By Dave Andrusko
Two new polls show a dramatic turnabout in the race for the Kansas Senate seat held by NRLC-endorsed Sen. Pat Roberts (R).
As recently as Monday, an NBC/Marist poll showed “Independent” Greg Orman ahead by ten points. (Orman has run as a Democrat but refuses to say which party he would caucus with, should he win.)
But a Fox News poll released Wednesday showed Roberts ahead of Orman by 5 points, 44%-39%, among likely voters, while a CNN/ORC poll found the incumbent ahead 49% to 48% among likely voters. (Libertarian Randall Batson drew 3% in the latest survey.)
Three weeks ago, in a two-way matchup, Orman was up by six points, 48-42 percent, in the Fox News poll.

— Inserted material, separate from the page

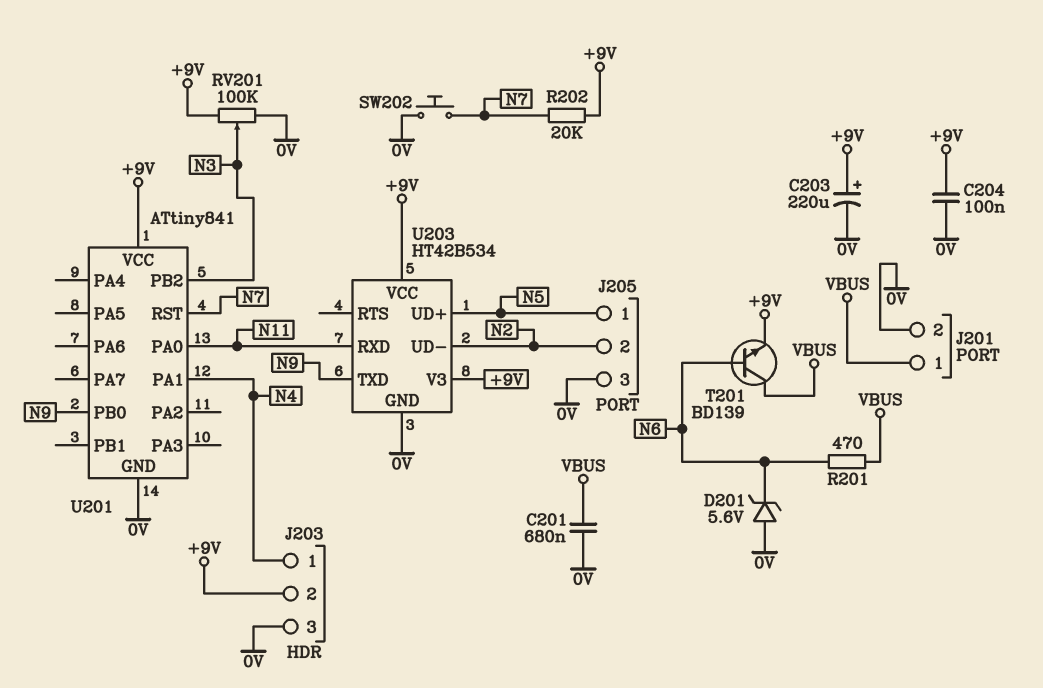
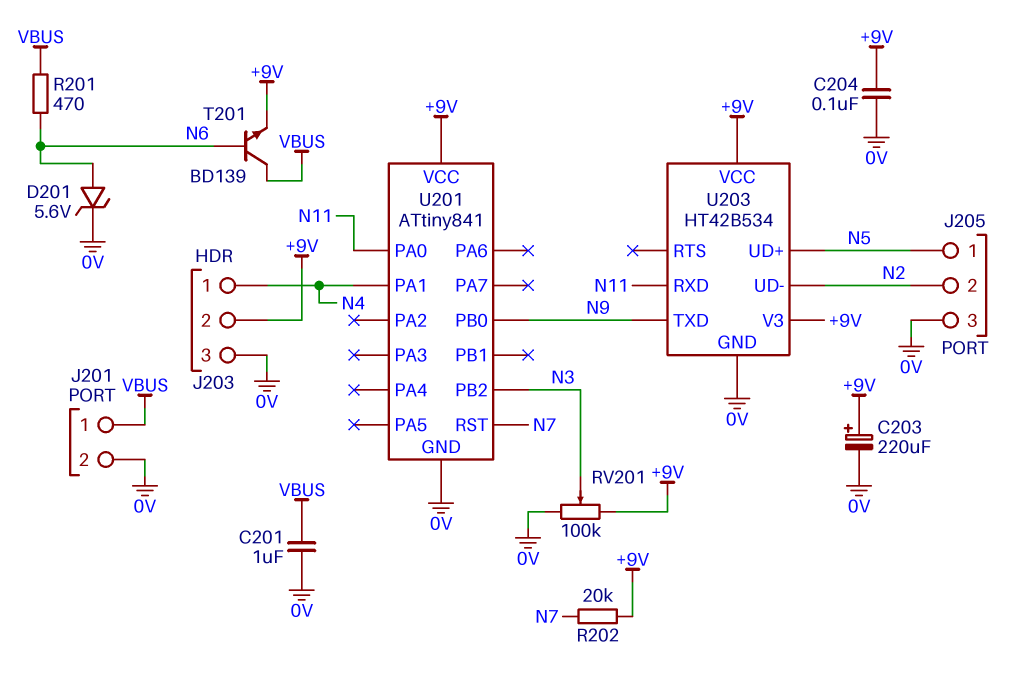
C201: 680nF (0V, VBUS) -> 1uF (0V, VBUS)
D201: zener 5.6V (A 0V, K N6) -> zener 5.6V (A N6, K 0V)
SW202: button (0V, N7) -> none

Republican pollster Daron Shaw, who conducts the Fox News poll along with Democratic pollster Chris Anderson, told Fox News’ Dana Blanton, “We know that partisanship tends to assert itself as Election Day nears,” adding, “And that may be happening in Kansas.”
Fox gave more specifics in its news story. We learn, for example, that 82% of Roberts’ supporters say they are certain to vote for him versus 76% for Orman’s supporters.
Roberts is winning the gender gap battle. Women are almost exactly evenly divided—40% for Orman, 38% for Roberts—while Roberts is the overwhelming choice of men, 50% to 37%.
“Some 73 percent of Republicans back Roberts, while 71 percent of Democrats support Orman,” explained Blanton. “Independents go for Orman by 45-34 percent. Roberts maintains his overall vote advantage because there are so many more Republicans than Democrats in the Sunflower State.”
CNN showed the contest much closer—one point—49% to 48%.
In a race this close, obviously who comes out to vote is even more important than usual.
“Turnout is likely to be key — the higher the number of Republicans who vote, the better for Roberts, and Republicans have been at least 43% of the vote (and usually higher) in Kansas elections since 2000,” CNN Polling Director Keating Holland told CNN’s Eric Bradner and Dana Bash. “Roberts must convince disaffected Republicans to like him again. An 80% favorable rating among Republican likely voters in the current poll indicates that he may have closed that part of the deal.”
CNN poll of 687 likely voters also found that 21% said they could still change their minds.